Однажды мне довелось жить в старом доме с толстыми крепостными стенами.
Я был ребёнком, и наверное, потому смог научиться чему-то важному из этой истории. Настолько важному, что мне, теперь взрослому, не хватает слов всего пересказать. Но я попробую. Буду рассказывать просто и медленно, и кое-что важное смогу передать всем.
Этот дом был построен до революции. В нём было шесть этажей и много странного, того что больше нигде не встретишь. Советская власть такого жилья гражданам не строила.
В подъезде в по краям ступеней торчали золотистые полукольца. Чуть погодя я узнал, что когда-то лестницу покрывал ковёр, а полукольца были свидетели прошлой роскоши. В них когда-то вдевались такие-же бронзовые палки и так ковёр облекал каждую ступеньку.

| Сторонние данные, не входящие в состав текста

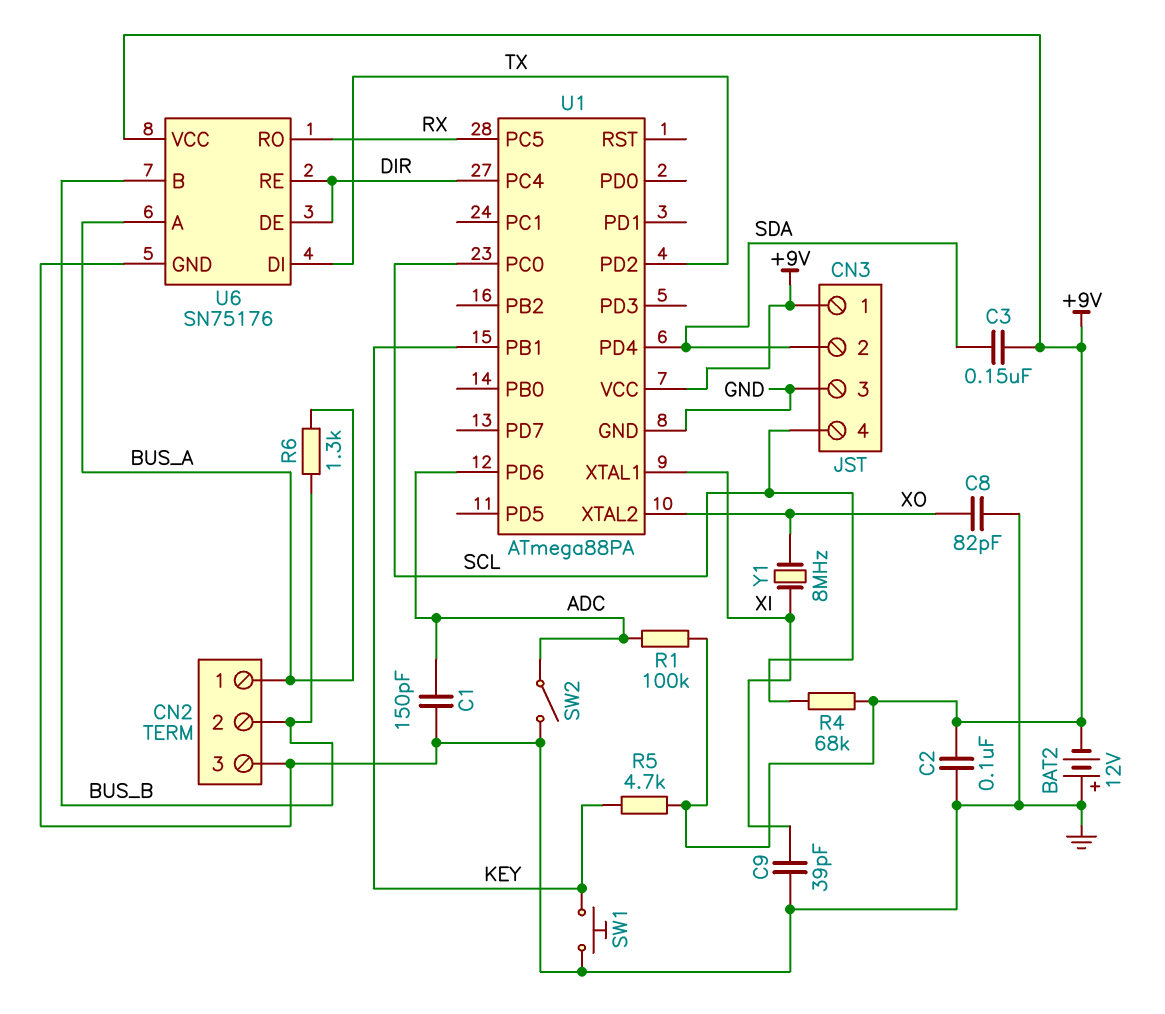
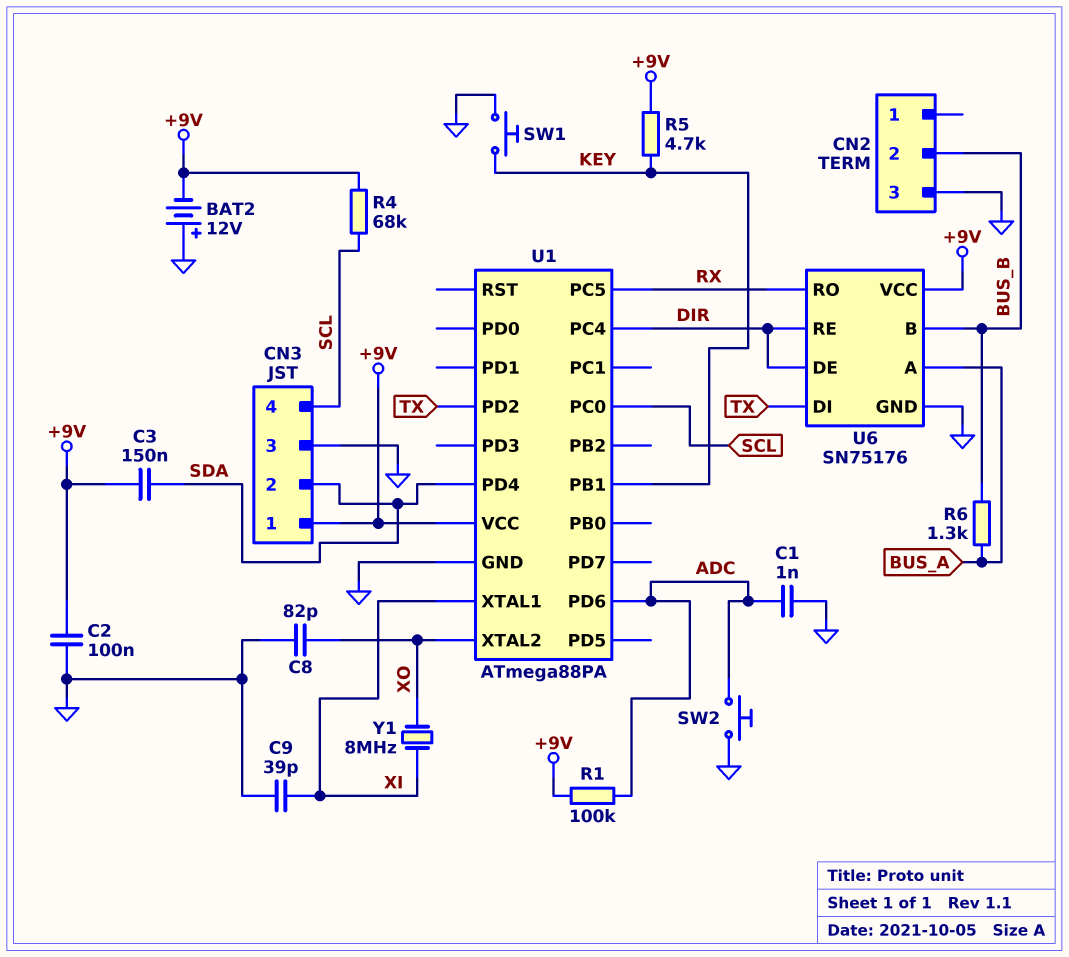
C1: 150pF (ADC, GND) -> 1nF (ADC, GND)
CN2 pin 1: BUS_A -> none
SW2: switch (ADC, GND) -> button (ADC, GND)

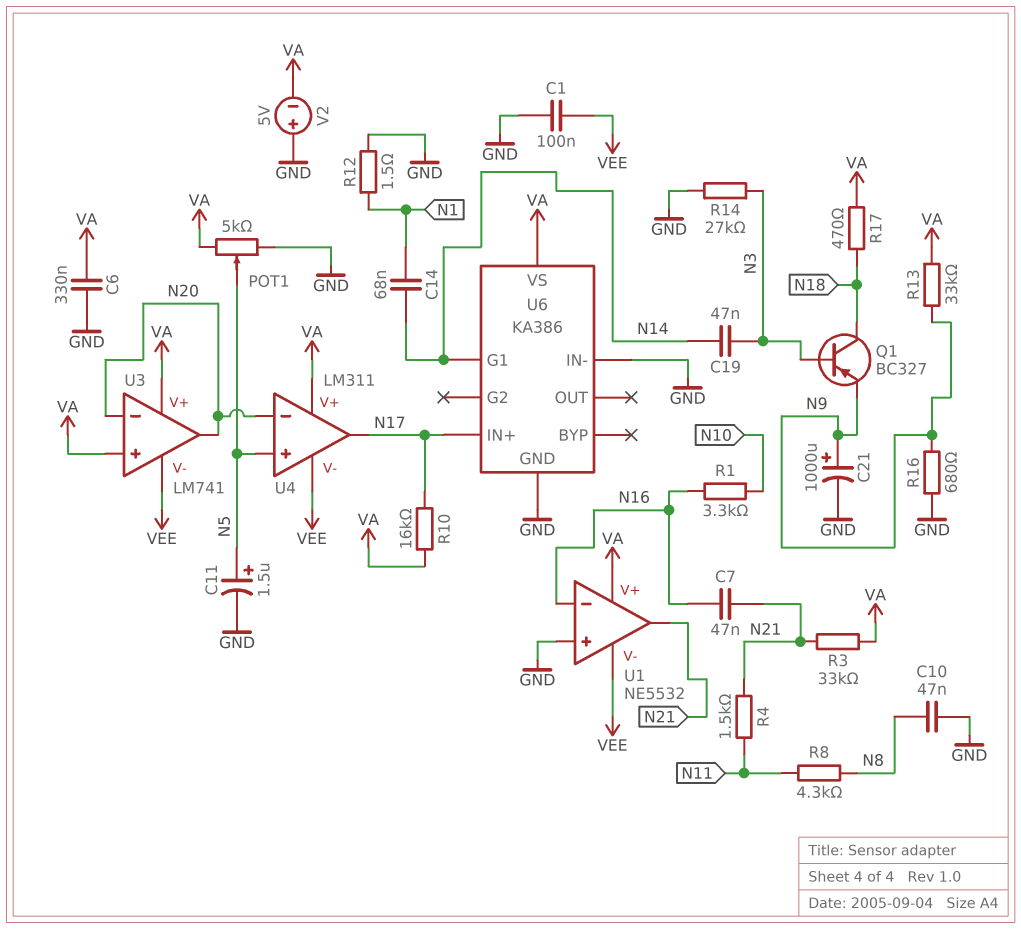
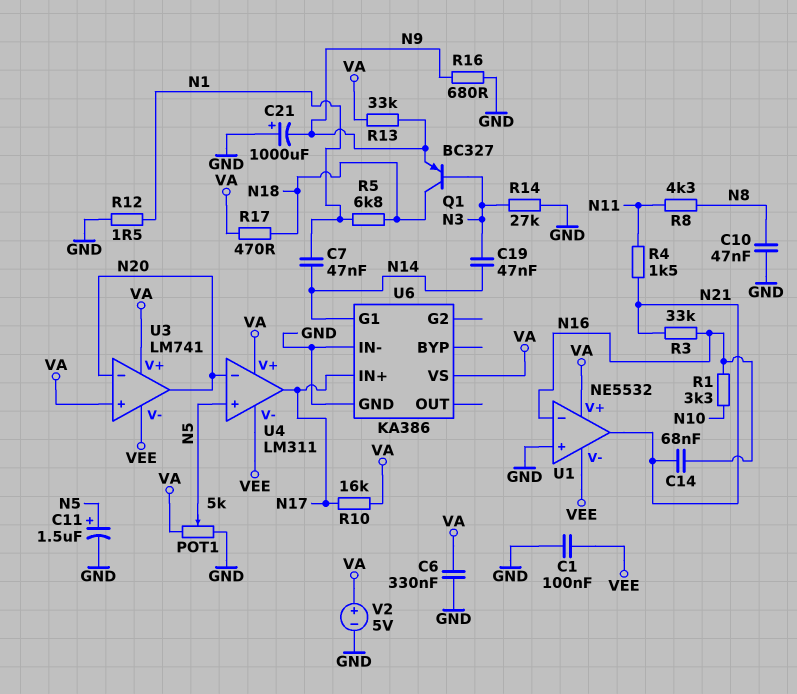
C7: 47nF (N16, N21) -> 47nF (N1, N14)
C14: 68nF (N1, N14) -> 68nF (N16, N21)
C21: 1000uF (plus N9, minus GND) -> 1000uF (plus GND, minus N9)
R3: 33k (N21, VA) -> 33k (N16, N21)
R5: none -> 6.8k (N1, N18)
V2: 5V (plus GND, minus VA) -> 5V (plus VA, minus GND)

Потолки в квартире были высоченные, и даже если я вставал на стол, мне ещё много-много оставалось не то что до потолка, а и до люстры. На потолках была лепнина.
На кухне был холодильный шкаф, помещавшийся в толще мощной стены. Он был снабжён летком и зимой там держался холод.
Вообще, толстые стены составляли особое достоинство дома, летом в нём было прохладно, а зимой тепло.
В доме было много загадочного, от странных шпингалетов в окнах, старинных замков в дверях с большими ключами, с дверными ручками, блестящими золотом, если их натирать, до двух дверей в квартире, одна обыкновенная входная, другая вела из кухни «на чёрный ход». Детскому воображению всякая мелочь представляется загадочной, а дом был наполнен такими загадками. И дом загадывал мне загадки. Кажется, некоторые из них я теперь разгадал, одни раньше, другие позже.
Я тогда ещё был слишком мал, чтобы сравнивать, ведь для сравнения надо обладать запасом впечатлений. И то, что я жил в таком доме, полном странных вещей для времени, на которое пришлось моё детство, как-то загадочно и благотворно повлияло на меня. Я стал воспринимать красоту и сложность как обыкновение.
Воспитание можно получить от окружения и это окружение для того вовсе не обязано быть говорливым.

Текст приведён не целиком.